The head of a leading rights group told VOA listeners Monday that, while she was increasingly hopeful jurists could settle rules governing a Khmer Rouge tribunal, key sticking points remained that could spoil it altogether.
Kek Galabru, president and founder of Licadho, told listeners of "Hello VOA," a semiweekly call-in show, that she was keeping close tabs on a 10-day series of meetings that began last week and she had been on the phone with participants over the weekend.
What she was hearing from judges and prosecutors, collectively called jurists, gave her hope, she said, but she was still concerned about protection of witnesses, the rights of the accused and the independence of the pre-trial chamber, a critical component of the tribunal.

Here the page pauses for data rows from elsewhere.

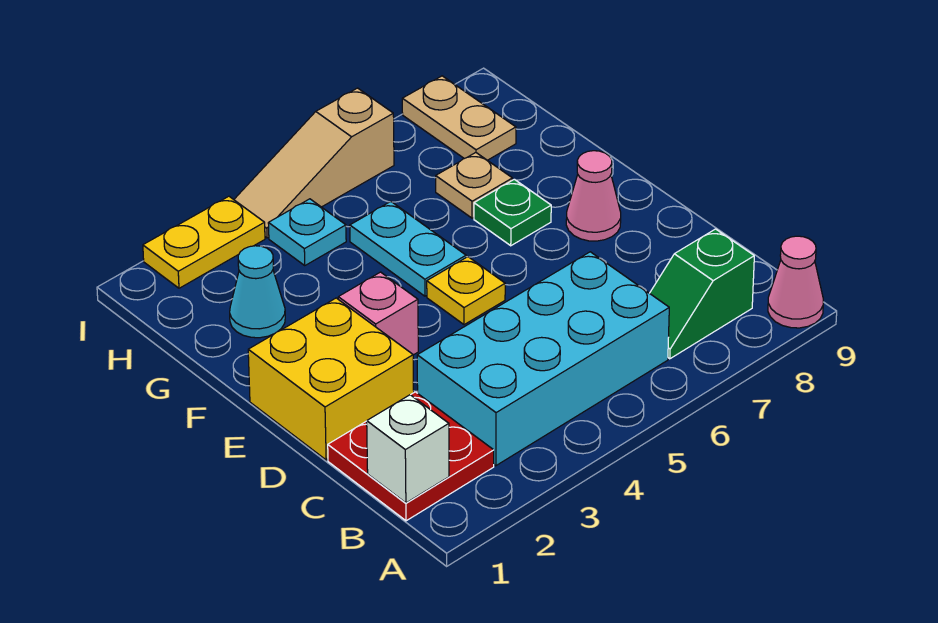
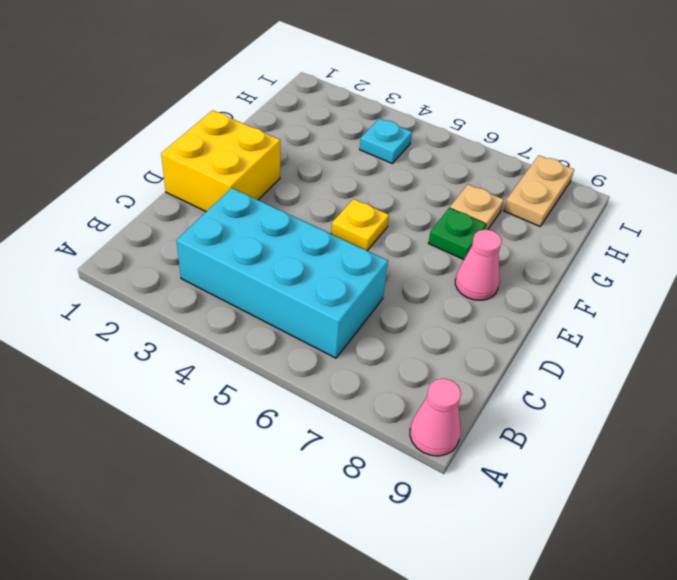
none -> red plate B1:C2 level 1
none -> green slope B7:B8 level 1 top 8
none -> pink brick E3 level 1

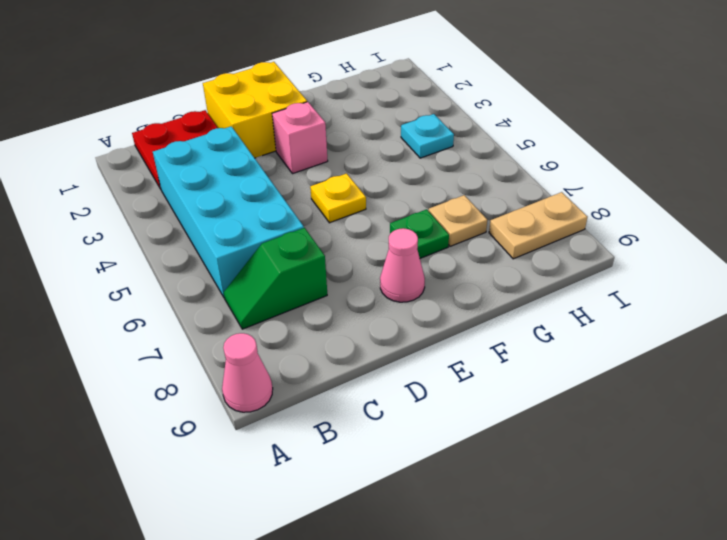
green slope B7:C7 level 1 top C -> green slope B7:B8 level 1 top 8
none -> cyan plate F5:G5 level 1
none -> cyan cone G2 level 1
none -> yellow plate I2:I3 level 1

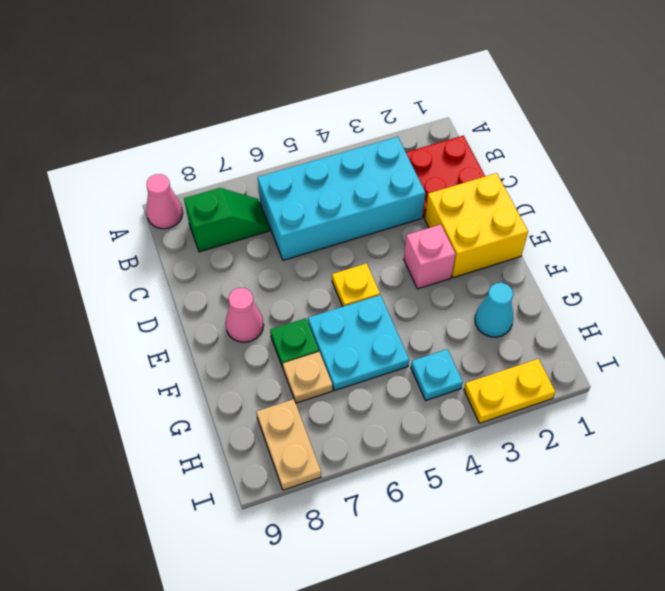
cyan plate F5:G6 level 1 -> cyan plate F5:G5 level 1
none -> tan slope I4:I6 level 1 top 6
none -> white brick B1 level 2

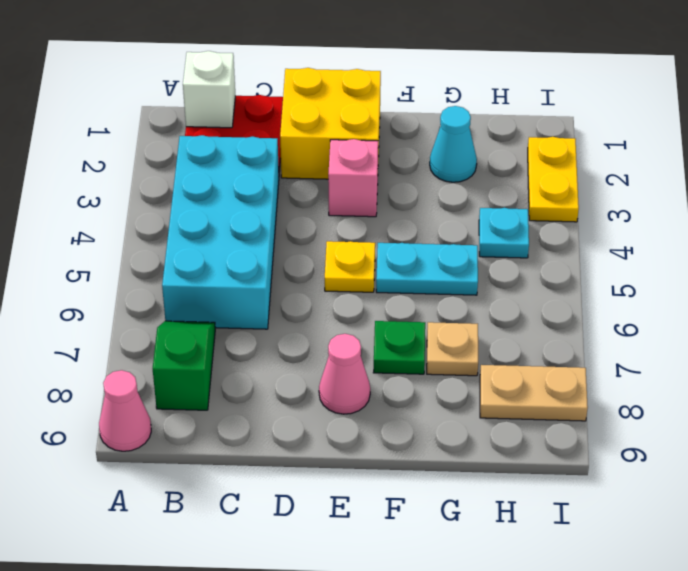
none -> tan slope I4:I6 level 1 top 6

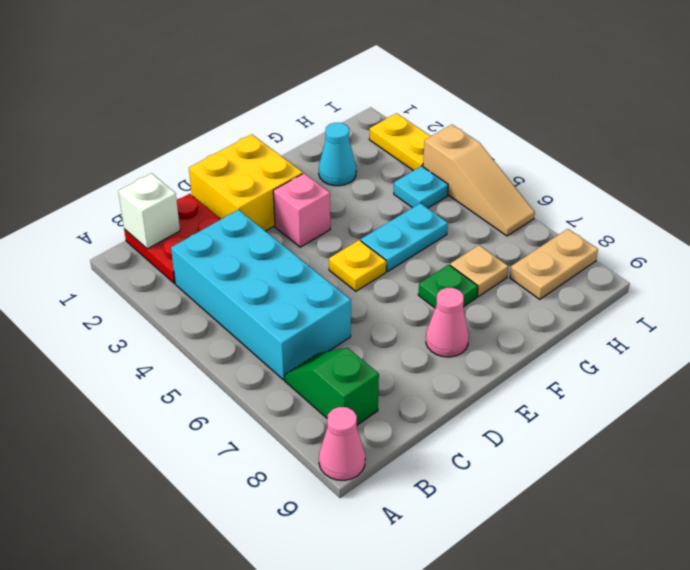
tan slope I4:I6 level 1 top 4 -> tan slope I4:I6 level 1 top 6

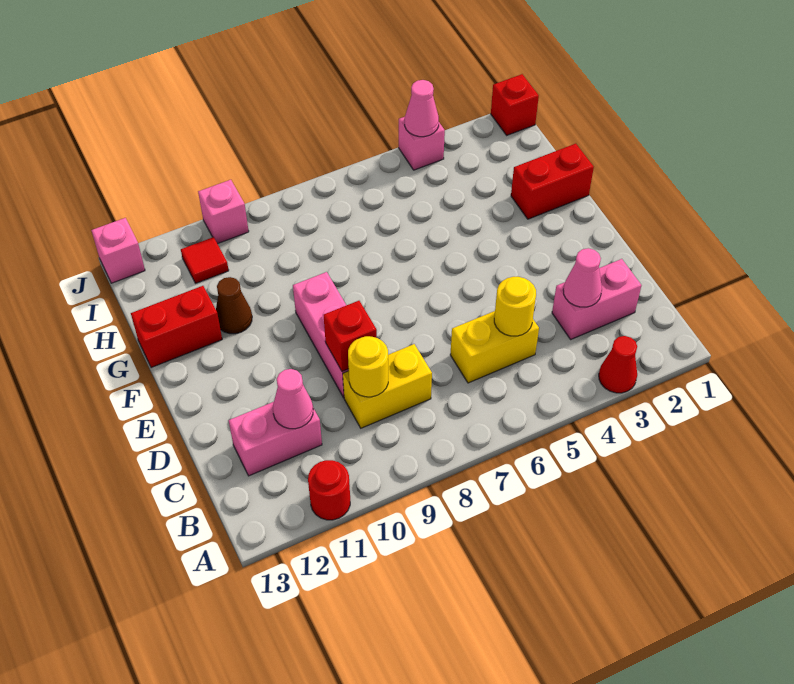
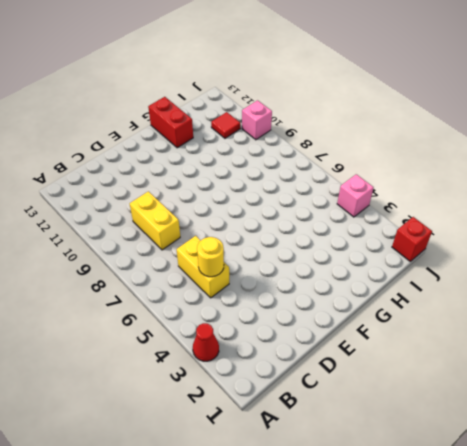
none -> red round brick A11 level 1
none -> pink brick C2:C3 level 1
none -> pink brick C11:C12 level 1

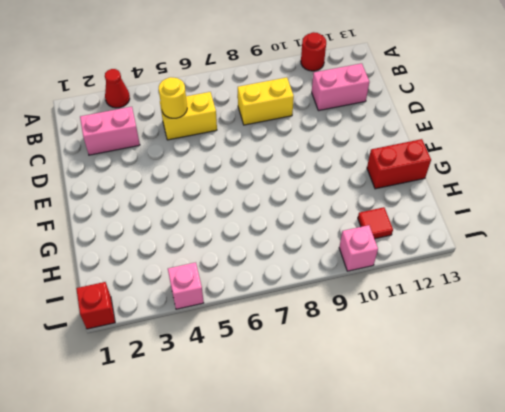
none -> pink brick D9:F9 level 1
none -> red brick G1:G2 level 1
none -> brown cone G11 level 1

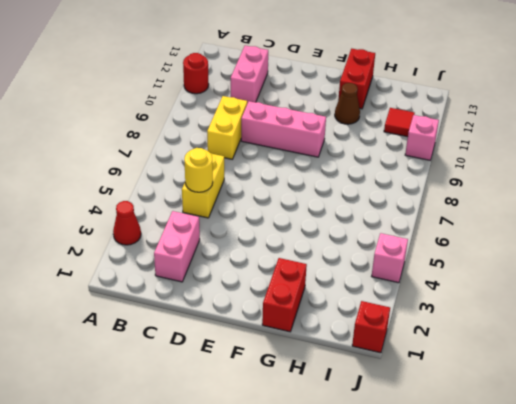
none -> pink brick J13 level 1
none -> pink cone C3 level 2
none -> yellow round brick C9 level 2

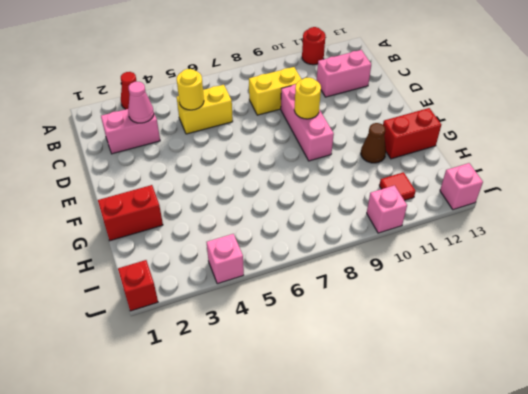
yellow round brick E9 level 2 -> yellow round brick C9 level 2
none -> pink cone C11 level 2
none -> red brick D9 level 2
none -> pink cone J4 level 2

International and Cambodian jurists are meeting for the third time since November to mend differences over "internal rules," which govern the actual functioning of a tribunal. Observers say failure to find common ground after these meetings will ruin the tribunal because either it will exceed its three-year mandate or the UN-appointed jurists will walk away from the process.
"One of the foreign jurists told me that there cannot be a Khmer Rouge tribunal if the internal rules cannot be drafted," Kek Galabru said.
So far, the meetings were bringing results, and that was positive, she said, but the rights of witnesses should be protected as they had in other fully independent war crimes tribunals, such as those examining killings in Yugoslavia or Rwanda.
"There was a good system to protect the defendants and the victims in [Yugoslavian and Rwandan] courts, because they tried to cover up the faces and change the voices so no one would take revenge afterward," she said.
So far, the internal rules in the Cambodian joint tribunal fail to protect victims and defendants sufficiently, she said.
Defendants should have the right to appoint their own lawyers, something that is not yet agreed on, she said.
"The international courts respect the right of the defendants to choose a lawyer freely," she said, adding that defenders should have the same resources as prosecutors. "There must be a balance between the plaintiff and the defendant."
She also warned that a delayed trial would mean delayed justice, echoing concerns of others that former leaders of the destructive Khmer Rouge regime will die before going to trial for the deaths of 2 million of their countrymen.
"If now the meeting just goes on without results, the Khmer Rouge leaders will die one by one," Kek Galabru said, "and we don't know then, who are we going to try?"